Radeon R9 390X and R9 390 to Feature Faster Memory, Core Over Predecessors

@ 2015/06/16
AMD's upcoming Radeon R9 390X and R9 390 performance-segment graphics cards reportedly feature higher GPU and memory clocks over the products they are a re-branding of, the R9 290X and R9 290, respectively. The 28 nm "Grenada" silicon they are based on, is identical to "Hawaii," down to the last transistor. This has been confirmed by leaked GPU-Z screenshots, which reveal the device-IDs of the two cards to be identical to those of the R9 290X and R9 290. Since the Device-IDs are the same, GPU-Z is reading the chip as "Hawaii." The code-name "Grenada" appears in the BIOS version string.

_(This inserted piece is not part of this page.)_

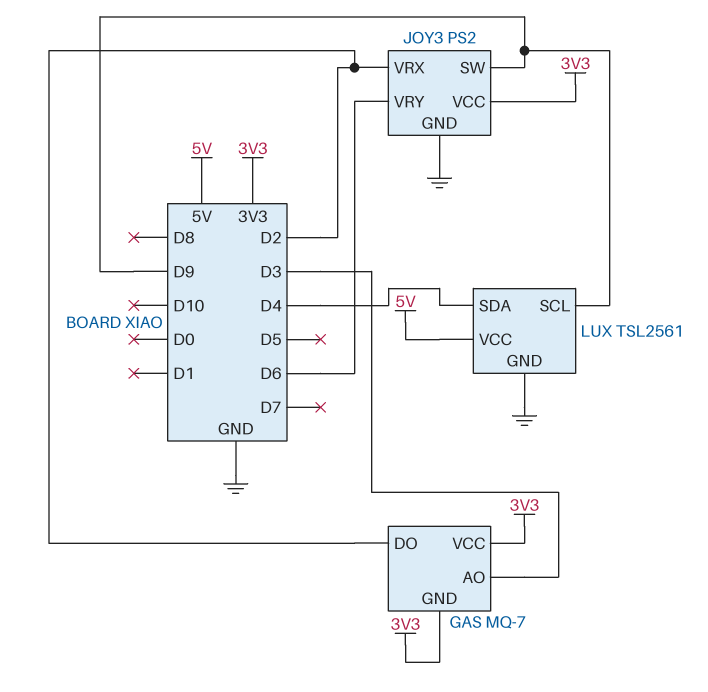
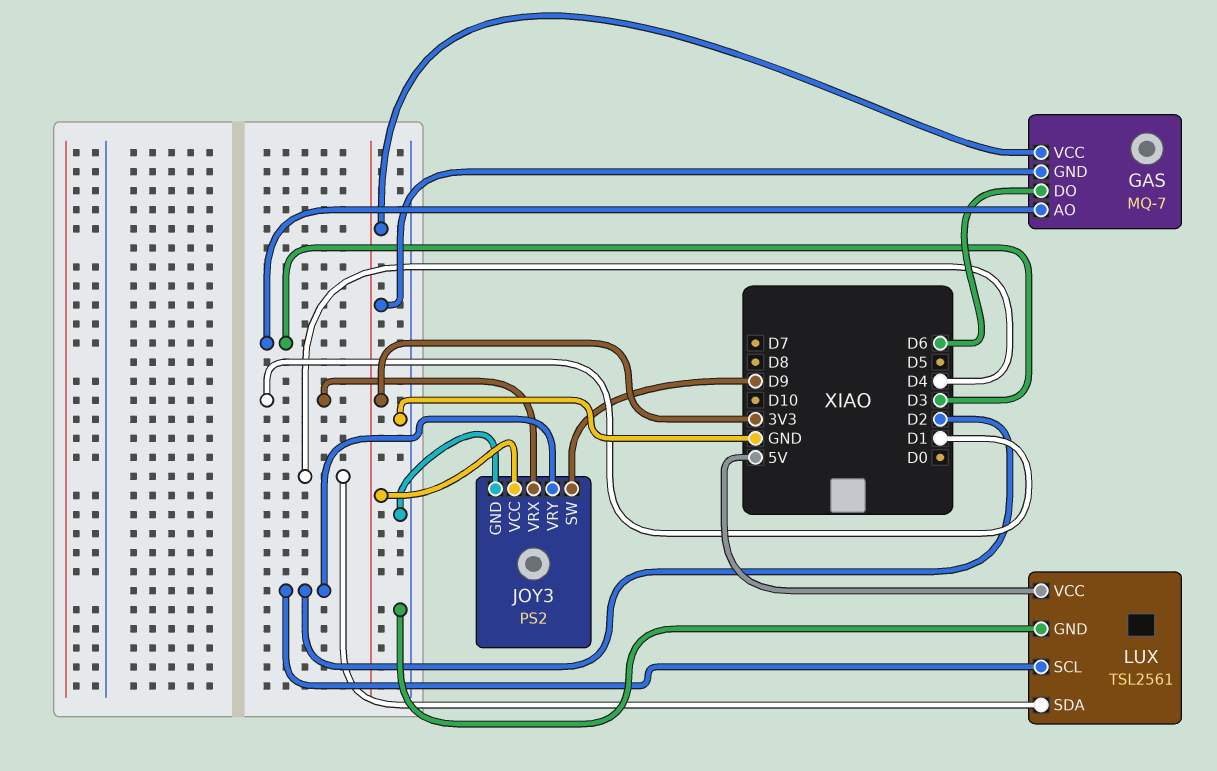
GAS pin DO: D2 -> D6
JOY3 pin VRX: D2 -> D1
JOY3 pin VRY: D6 -> D2
LUX pin SCL: D9 -> D2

Unlike older, more blatant re-brands, such as GeForce 8800 GT to 9800 GT, AMD did drop in a few changes. To begin with, the memory amount has been doubled on both cards, to 8 GB. The memory clock has been increased from 1250 MHz (5.00 GHz GDDR5-effective), to 1500 MHz (6.00 GDDR5-effective), resulting in memory bandwidth increase to 384 GB/s, up from 320 GB/s. The core clock speed on the R9 390X is 1050 MHz (up from 1000 MHz on R9 290X); and 1000 MHz on the R9 390 (up from 947 MHz on the R9 290).